Per rompere il ghiaccio ho scelto una lezione sulle armonizzazioni, che con Mick avevamo deciso di preparare per poi provarla assieme. È passato più di un mese da allora, ma mi consolo pensando che probabilmente lui non l'ha ancora guardata.
La lezione non era particolarmente difficile e, incurante dell'ora tarda grazie al mio fido Pod Pro e alle mie cuffie chiuse, mi sono districato attraverso la prima parte senza troppi problemi.
I dolori sono arrivati con le ultime sei battute: un run di tre coppie settina-sestina, da eseguire con un misto di plettrata alternata e legato. Un incubo.
Tutta in alternata ce la farei anche, ma la combinazione con il legato e quella diavolo di settina da tenere a tempo mi mettono un po' in crisi.
Morale: ho fatto le due di notte senza venirne a capo.

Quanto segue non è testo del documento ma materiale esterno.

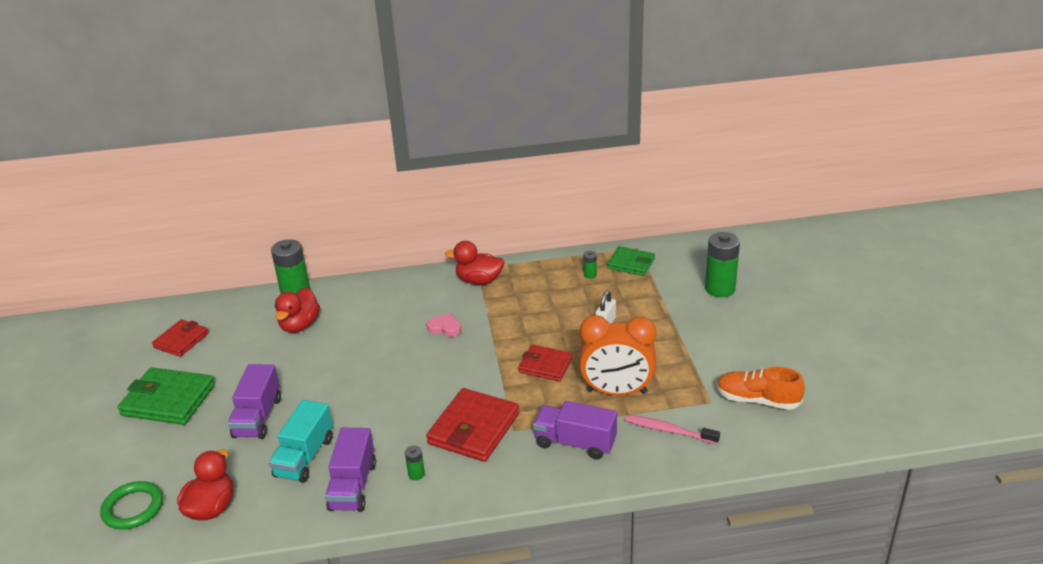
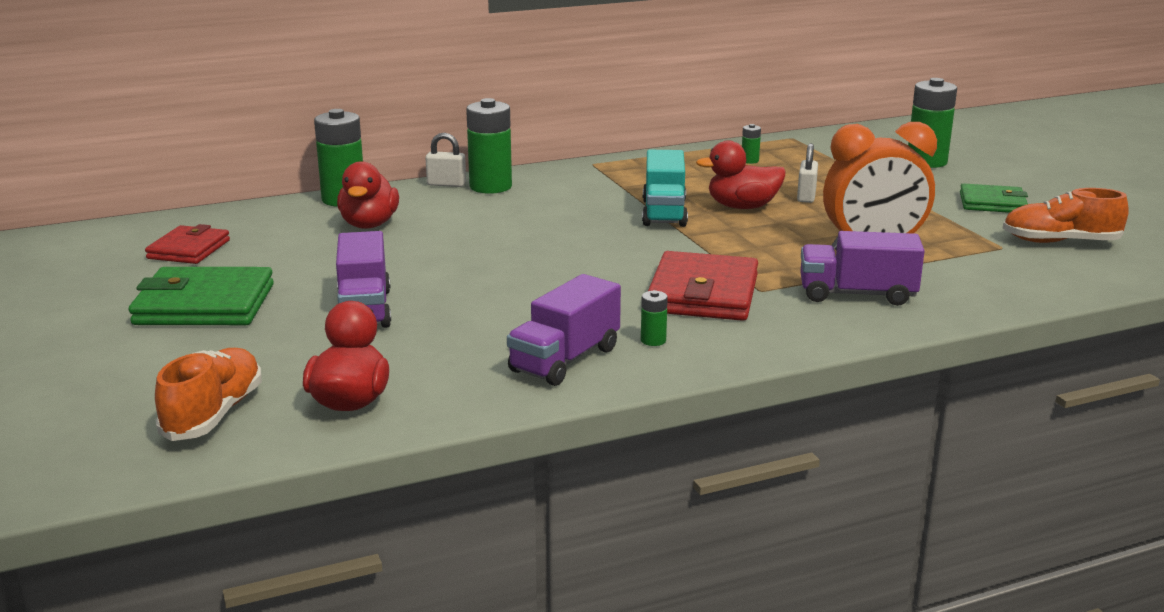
camera: 15 degrees left, 10 degrees down
(133, 508) = (214, 414): green ring -> orange shoe
(304, 457) = (467, 339): turquoise truck -> turquoise truck (664, 213)
(353, 486) = (565, 360): purple truck -> purple truck turned 45 degrees clockwise
(369, 283) = (446, 184): none -> white padlock
(396, 289) = (490, 187): none -> green battery
(445, 328) = (587, 213): pink heart -> none
(479, 281) = (603, 173): red duck -> red duck (742, 207)
(545, 365) = (756, 234): red wallet -> none
(631, 264) = (795, 149): green wallet -> green wallet (992, 203)
(669, 430) = (972, 274): pink toothbrush -> none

In passato mi sarei sconfortato, ma oggi non più. Questo perché ho capito qual è lo scopo principale del fare esercizio: metterci di fronte a qualcosa che non siamo in grado di fare, per affrontarlo ed assimilarlo. E questo è un processo spesso lento e graduale, fatto di costanza e di pazienza.
Esercitarsi solo su cose che già si padroneggiano non serve a crescere: è un esercizio conservativo. È utile, anzi, indispensabile a non regredire, ma non produce alcun cambiamento.
Per progredire occorre fare un esercizio evolutivo. Significa sforzarsi di affrontare anche ciò che all'inizio ci sembra insormontabile.
Fioretto: esercitarsi almeno tre volte a settimana, prove escluse.